Rabbi Y. Haber explains with an important life-long attitude that we all must develop. There is a great difference of attitude between Jacob and most of us. In America, people are very concerned with their rights. There is a Bill of Rights (which is a good thing to have), but sadikim don't view good things done to them as their right. Jacob would have been completely justified had he taken Joseph's kindness as his due, but he took it as something beyond the call of duty. So he wanted to reward Joseph with the double inheritance.
What can we learn from this? First, it is not conducive to our mental health to brood about what people owe us, since our estimate of people's obligations to us is not usually the same as their estimate. But beyond that, when people do some kindness to us, we should not look at the history of their deed to see if it was more than what they owe us. We should take it as unmerited (which is probably how they consider it anyway) and think about how we can repay them for their kindness. The kindness received by great people always looms larger in their eyes than the favors they have done for others. Shabbat Shalom. Rabbi Reuven Semah
Ya'akob told his sons to come around him so that he could bless them before he left this world. He began by rebuking Reuben for getting involved in his father's conjugal bed. Then he addressed Shimon and Levi, and cursed their anger which was displayed when they destroyed the city of Shechem. The Midrash tells us that Yehudah, who was next on line, shrank back because he was afraid of what his father would say to him, but Ya'akob blessed him instead.
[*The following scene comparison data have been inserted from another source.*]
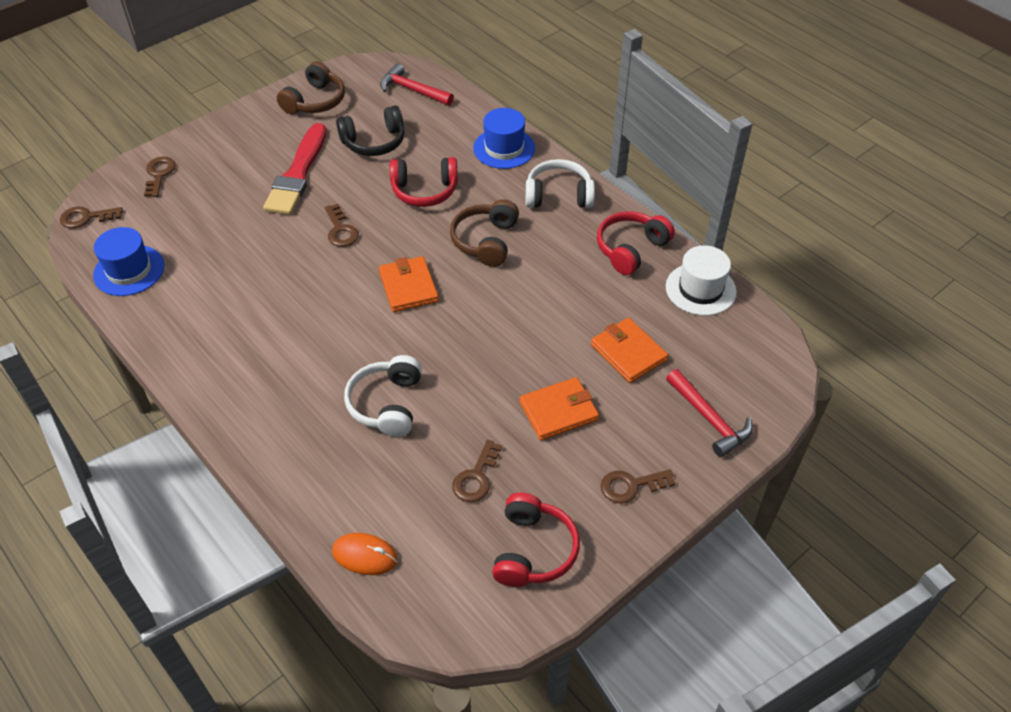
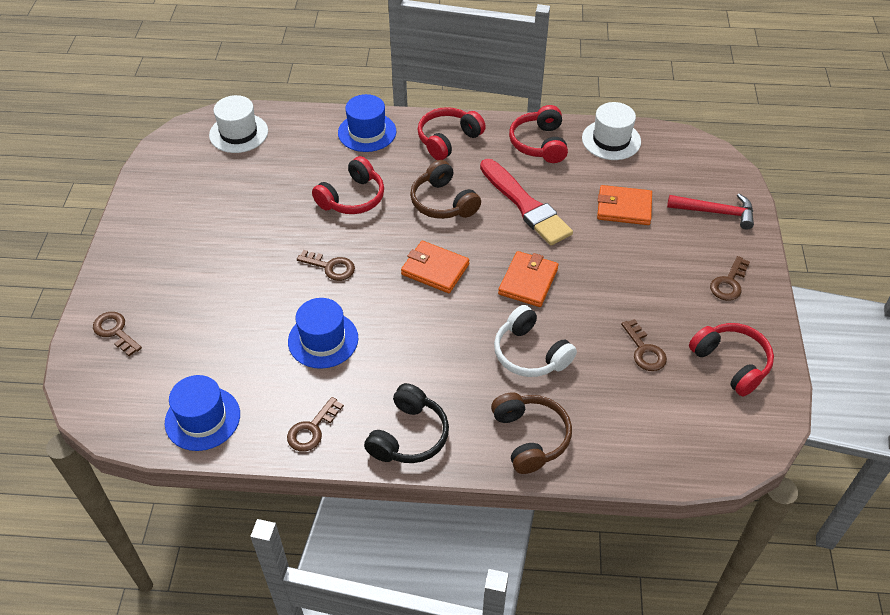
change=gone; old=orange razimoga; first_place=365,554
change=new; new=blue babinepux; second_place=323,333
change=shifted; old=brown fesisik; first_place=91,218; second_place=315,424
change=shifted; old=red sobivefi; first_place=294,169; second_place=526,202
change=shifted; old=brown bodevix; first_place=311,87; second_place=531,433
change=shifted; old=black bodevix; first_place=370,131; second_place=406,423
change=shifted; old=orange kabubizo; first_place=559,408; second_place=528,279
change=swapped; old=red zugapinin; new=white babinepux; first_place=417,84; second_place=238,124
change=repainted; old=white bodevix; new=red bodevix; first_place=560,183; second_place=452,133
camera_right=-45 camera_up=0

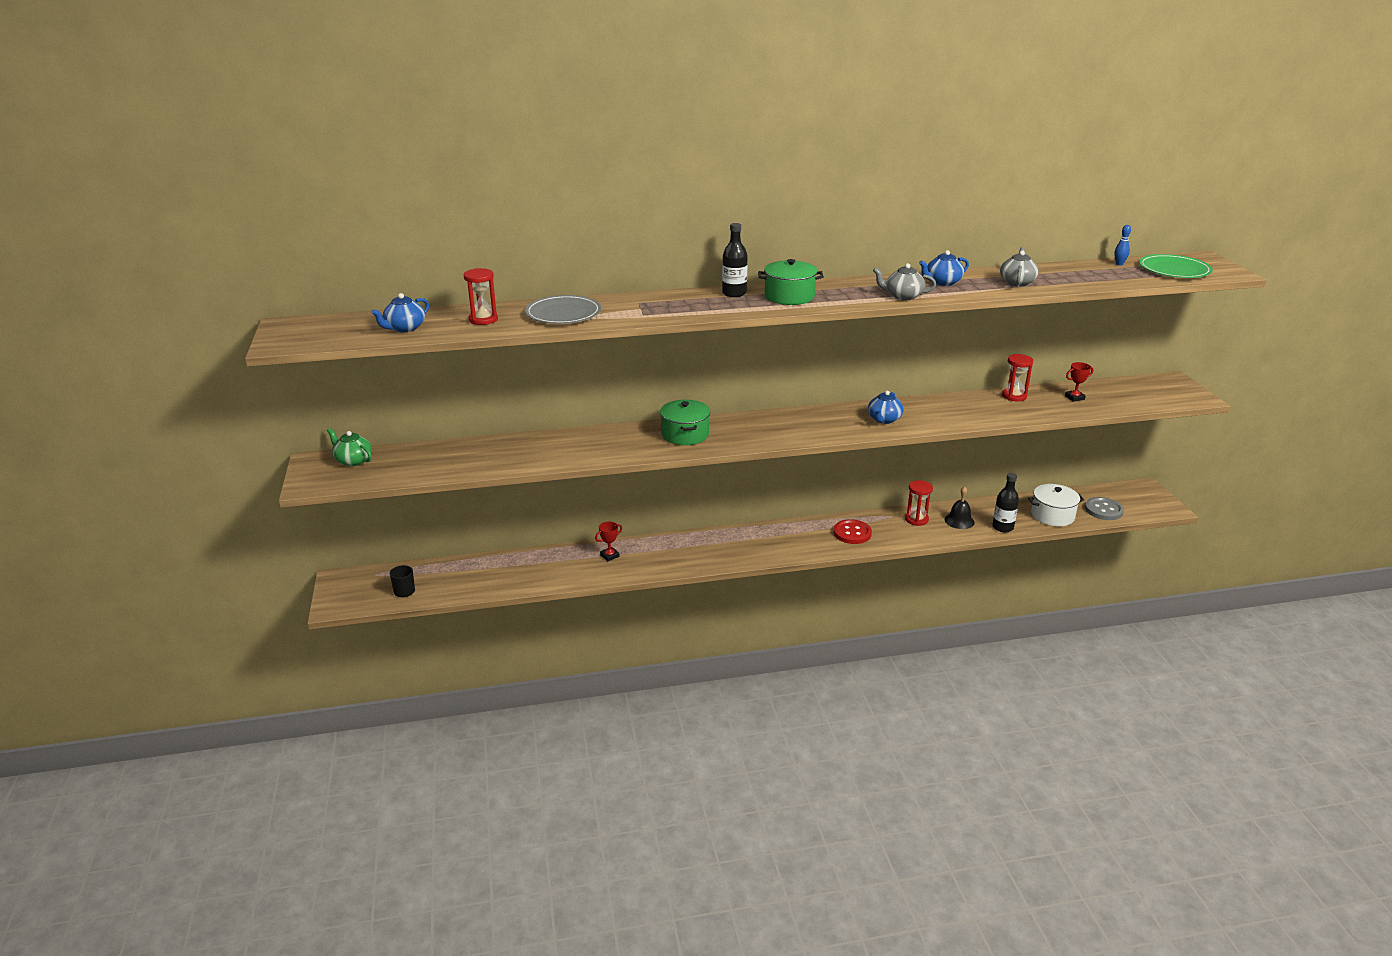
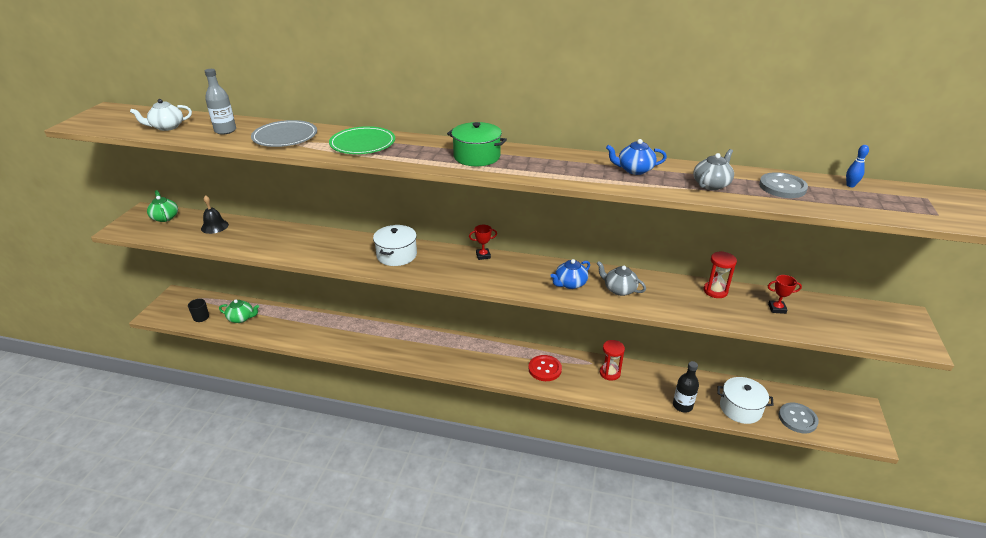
change=gone; old=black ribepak; first_place=735,260
change=new; new=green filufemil; second_place=239,311
change=new; new=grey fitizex; second_place=783,185
change=shifted; old=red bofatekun; first_place=608,541; second_place=483,242
change=shifted; old=grey filufemil; first_place=904,281; second_place=621,278
change=shifted; old=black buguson; first_place=959,507; second_place=215,214
change=shifted; old=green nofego; first_place=1176,266; second_place=362,140
change=swapped; old=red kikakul; new=grey ribepak; first_place=481,296; second_place=220,101
change=repainted; old=blue filufemil; new=white filufemil; first_place=400,313; second_place=161,115
change=repainted; old=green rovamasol; new=white rovamasol; first_place=685,422; second_place=395,245
camera_right=25 camera_up=5

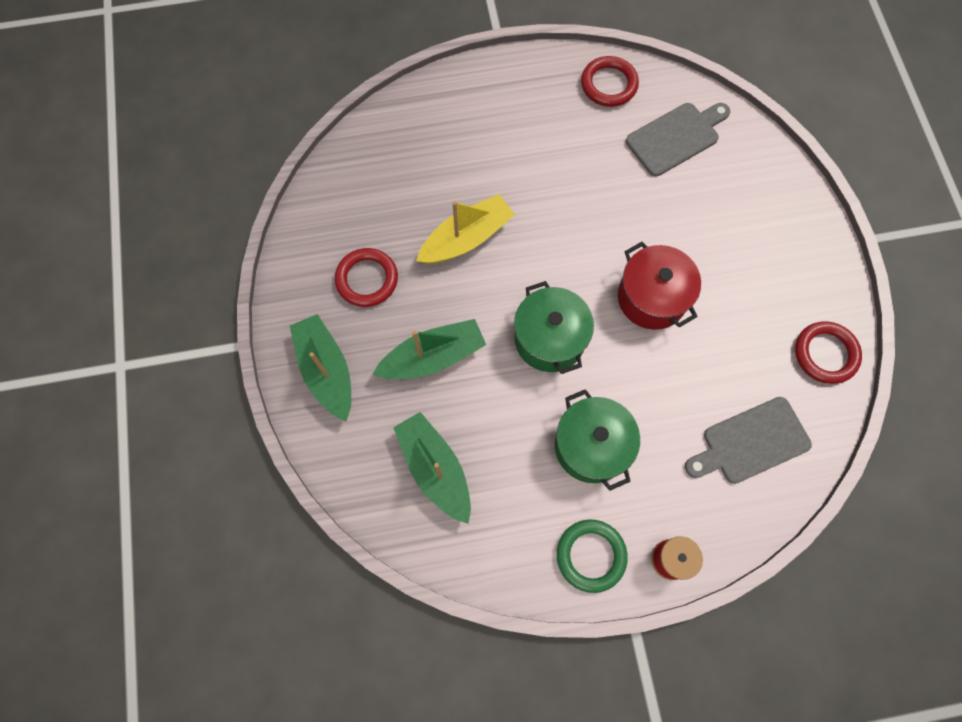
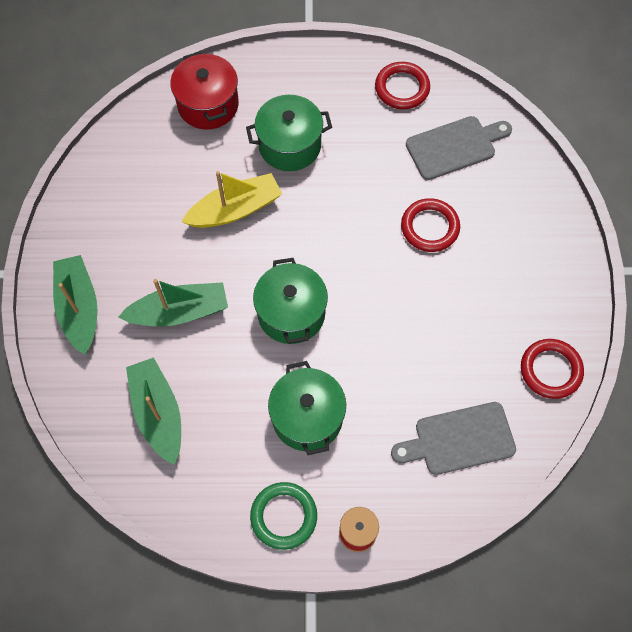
change=new; new=green rovamasol; second_place=289,133
change=shifted; old=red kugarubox; first_place=366,277; second_place=430,225
change=shifted; old=red rovamasol; first_place=659,286; second_place=204,90
camera_right=10 camera_up=-5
We see from here that a blessing doesn't only mean being praised and having good wishes heaped upon oneself. If someone points out our fault and emphasizes our shortcomings so that we can better ourselves, that is called a blessing. Ya'akob knew that for some of his children, pointing out areas for improvement is the best berachah.
When someone gives us criticism, let's try to see how this can lead us to self improvement. Although it may hurt our feelings somewhat, if we look to better ourselves and are sincerely aiming to improve, we will try to take it constructively, and this will help us change. In the long run, this may be the best berachah! Rabbi Shmuel Choueka
"By you shall Yisrael bless saying: Hashem shall make you as Efraim and Menashe" (Beresheet 48:20)
Rashi interprets the pasuk above to mean that whoever blesses his sons will bless them with Efraim and Menashe's blessing. Indeed, the standard blessing of father to son is, "Hashem shall make you as Efraim and Menashe." What was unique about these two brothers that so endeared them to Ya'akob? Why do they, from amongst all the tribes, represent the paradigm for blessing?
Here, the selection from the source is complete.